It is a saying in the capital of Mexico that Dr. Malsufrido carries more family secrets under his hat than any archbishop, which applies, of course, to family secrets of the rich. The poor have no family secrets, or none that Dr. Malsufrido would trouble to carry under his hat.
It is imperative that the character of Dr. Malsufrido—by which is meant the way he is apprehended by the community—is established early on. Everything in the story ultimately depends upon the character of this doctor being established and accepted as a given. If any questions linger or ambiguity remains or doubt enters, the whole fragile construction of this deceptively complex story falls apart. Gradually, the reader will learn that this is a story where not being able to maintain a confidence—and, for that matter—not being able to successfully project a reputation for being able to strictly maintain a confidence can become literally a matter of life or death.
“But it seems to me a blessed stigma, Señorita, this delicate, wine-red vine-leaf, staining a surface as pure as the petal of any magnolia. With permission, I should say that the god Bacchus himself painted it here in the arch of this chaste back, where only the eyes of Cupid could find it; for it is safely below the line of the most fashionable gown.”

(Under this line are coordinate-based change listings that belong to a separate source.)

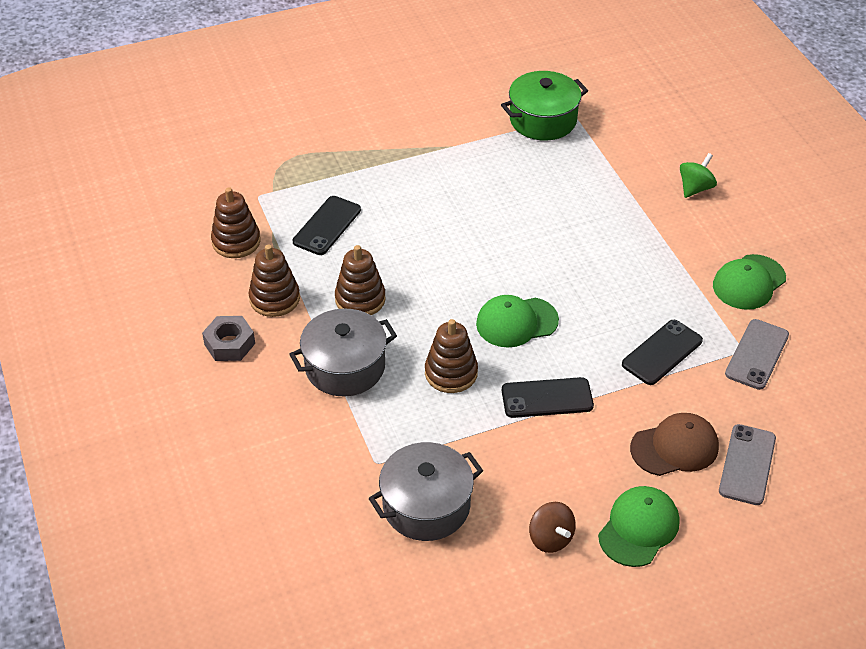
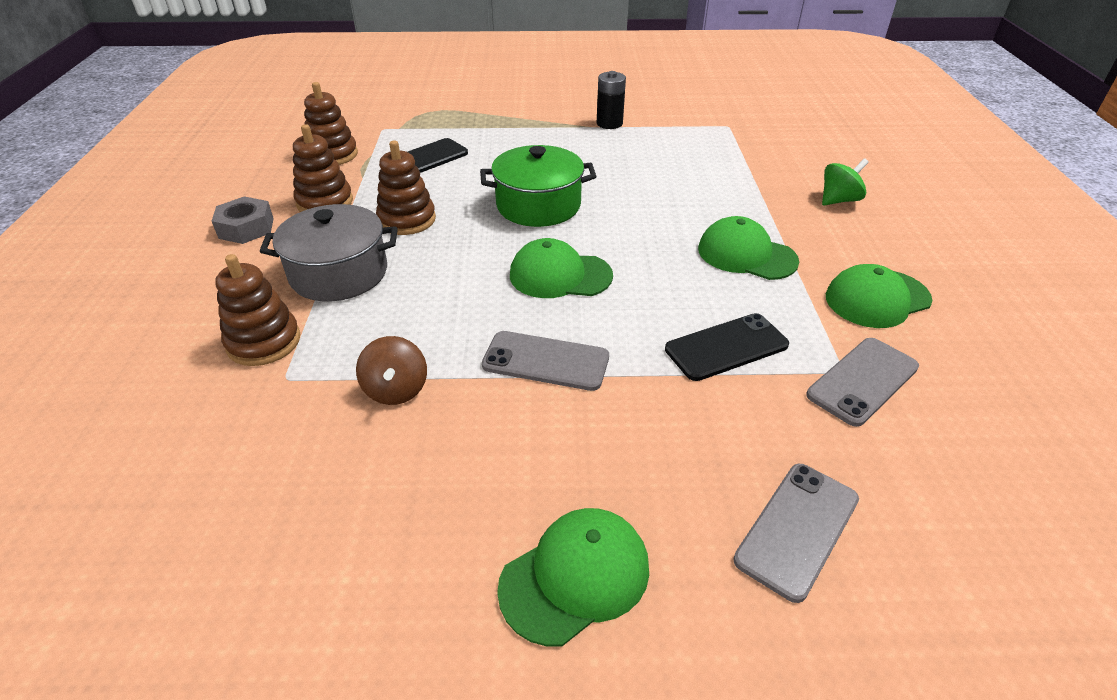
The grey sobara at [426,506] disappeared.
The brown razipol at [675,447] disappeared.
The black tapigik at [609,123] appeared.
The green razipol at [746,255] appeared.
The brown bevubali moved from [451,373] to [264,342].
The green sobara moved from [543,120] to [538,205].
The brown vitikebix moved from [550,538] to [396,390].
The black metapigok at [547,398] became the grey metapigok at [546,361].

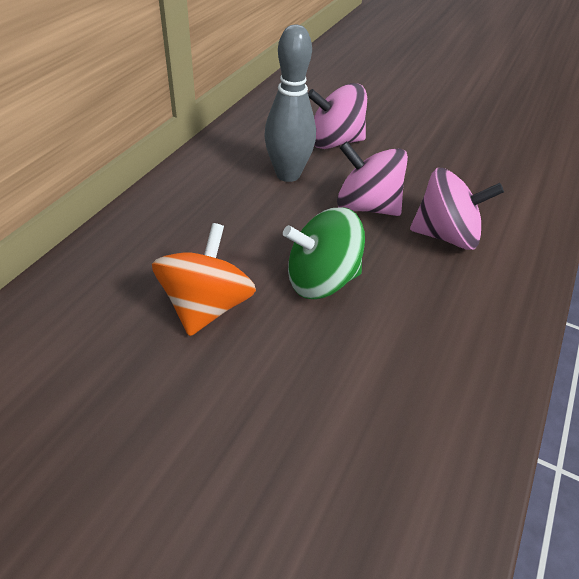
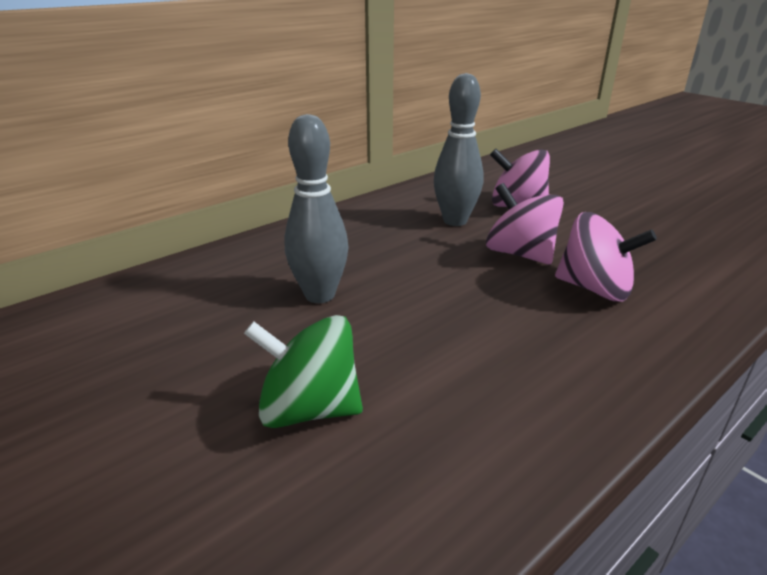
The green vitikebix moved from [321,280] to [309,408].
The orange vitikebix at [207,306] was replaced by the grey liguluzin at [320,295].

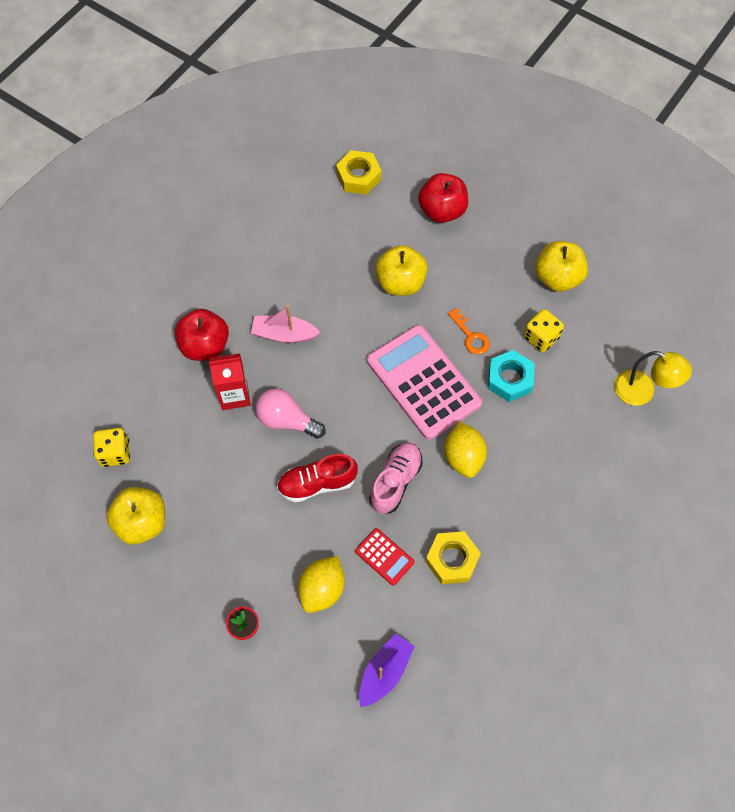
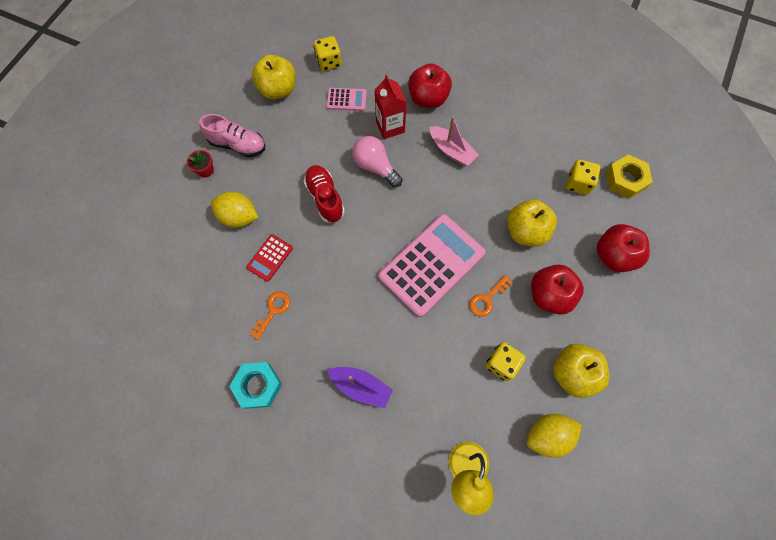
The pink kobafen at [346,99] appeared.
The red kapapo at [549,295] appeared.
The yellow kilibok at [578,183] appeared.
The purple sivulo moved from [384,672] to [361,387].
The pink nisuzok moved from [395,481] to [237,145].
The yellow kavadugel moved from [463,457] to [547,435].
The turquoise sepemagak moved from [509,379] to [258,386].
The yellow sepemagak at [452,560] was replaced by the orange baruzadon at [273,311].
The pink sivulo at [284,334] turned 135 degrees clockwise.
The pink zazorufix at [287,420] turned 60 degrees counterclockwise.

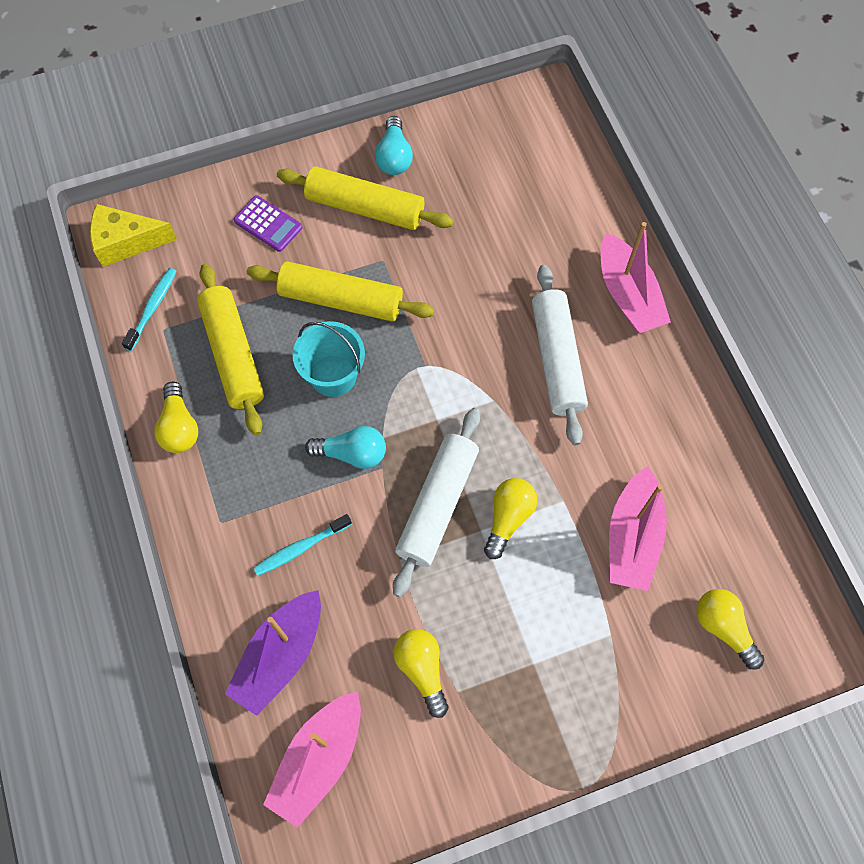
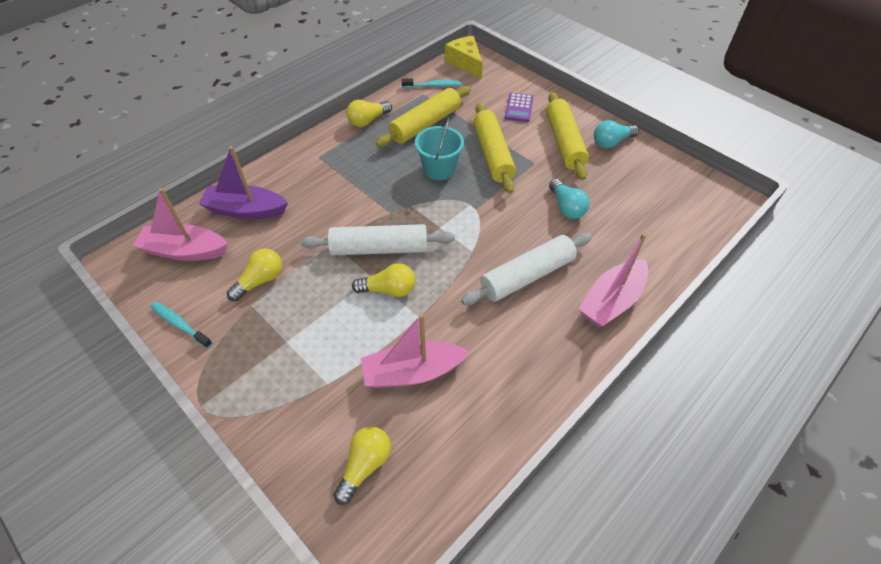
The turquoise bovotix moved from [300,548] to [180,324].
The turquoise zazorufix moved from [352,453] to [566,207].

The “Senorita” in question has come under the veil of privacy and security of identification to seek both the services of Malsufrido as a physician and a keeper of secrets. She has a birthmark—a blemish, she calls it—in the shape of the titular vegetation. It is of utmost importance to understand that this blemish upon her skin is not in a place where it would ever, under any circumstances beyond the most unexpected, be seen in public. The privacy of the birthmark is very well established—barring assault, it is entirely up to her judgment to determine who will and will not see it. And yet it is imperative—for her—that the good doctor engage all his skill to remove it.
“Observe you, Doctor, that the blemish is not of the texture of the skin, or bathed in its admirable atmosphere. It presents itself as an excrescence. And why? Because that color had been mixed and applied with feverish haste by the hand of a dying man, whose one thought was to denounce his assassin—she who undoubtedly bore such a mark on her body, and who had left him for dead, after carefully obliterating the portrait of herself which he had painted in the mirror.”
The Marqués is discussing the notorious and unsolved murder of a painter named Andrade. Here he describes what must have been the last act of the dying artist. Like something straight out of an Ellery Queen mystery, the artist engages every last ounce of energy he has left to exercise toward the single-minded devotion of leaving a “dying clue” as to the identity of his assassin. Adding to the portrait of the mystery woman he has just painted is the one single anatomical feature capable of identifying her that he can possibly hope to complete in the limited time he has left, whoever she might be: a birthmark in the shape of a vine-leaf. And soon after he complete the story, the wife of the Marqués enters, speaking in a voice that Dr. Malsufrido remembers very well, indeed.